President Donald Trump has pledged to implement a policy of "extreme vetting" when it comes to refugees from nations with a high rate of terrorist activity. Now, two Texas leaders are looking to help the new president in that plan. Congressman Ted Poe (R-Humble) and Senator Ted Cruz have introduced the State Refugee Security Act of 2017, which is aimed at giving states the right to reject refugee resettlements from the federal government. Senator Cruz introduced a similar bill two years ago, but now with Republican majorities in the House and Senate as well as a Republican president in the White House, the bill has a much greater chance of passing and becoming law.
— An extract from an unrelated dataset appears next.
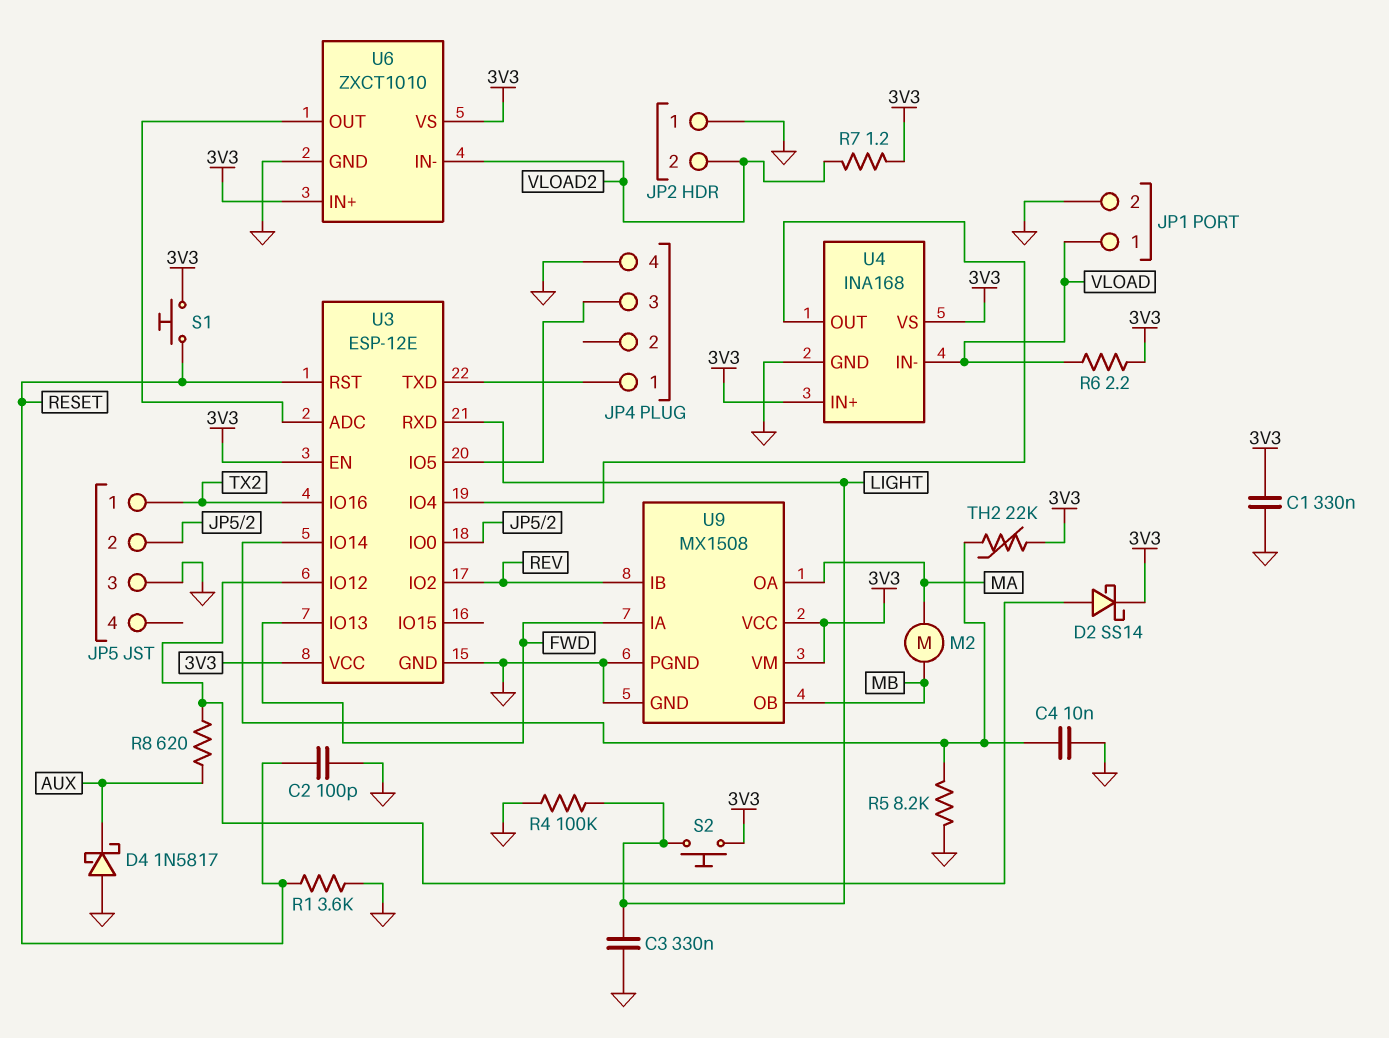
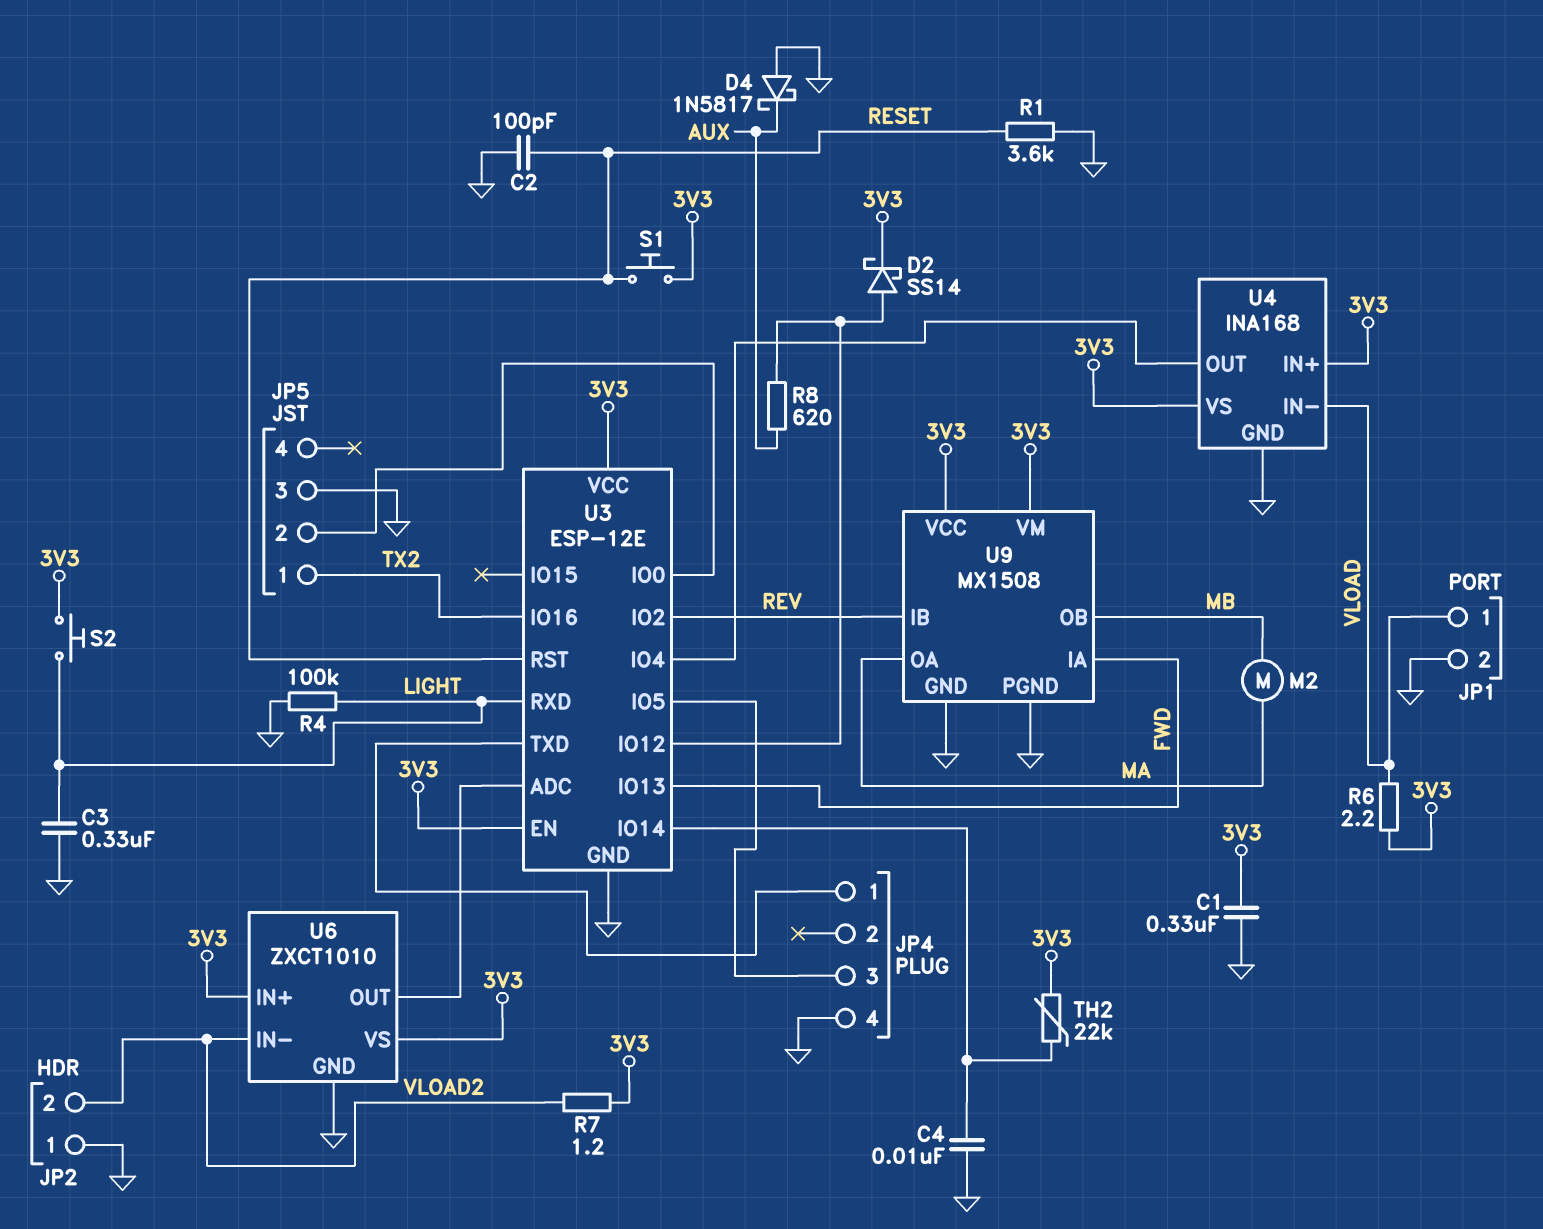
R5: 8.2k (GND, U3/IO14) -> none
Congressman Poe explained the bill to KTRH. "Under this bill, the federal government must notify the state 21 days before they resettle any refugees in the state," he says. "Then, if the state governor is not satisfied that they have been vetted, the state governor may opt out and refuse to take the refugees."
Poe says the current policy, enacted under the Obama Administration, is far different. "States all of a sudden find out that an airplane is landing somewhere in the state, and the federal government gives ten minutes notice that oh by the way, we're dropping off so many refugees from this particular country and we're leaving them in your town," he says. "Those days are gonna be over."
In a statement, Senator Cruz says this bill will "augment the efforts of the new administration" in helping "states and governors to keep their citizens safe."
Congressman Poe describes it as a states’ rights bill. "We want to make sure that before (refugees) are taken in to the state of Texas and other states, that the state governor knows who the people are," he says.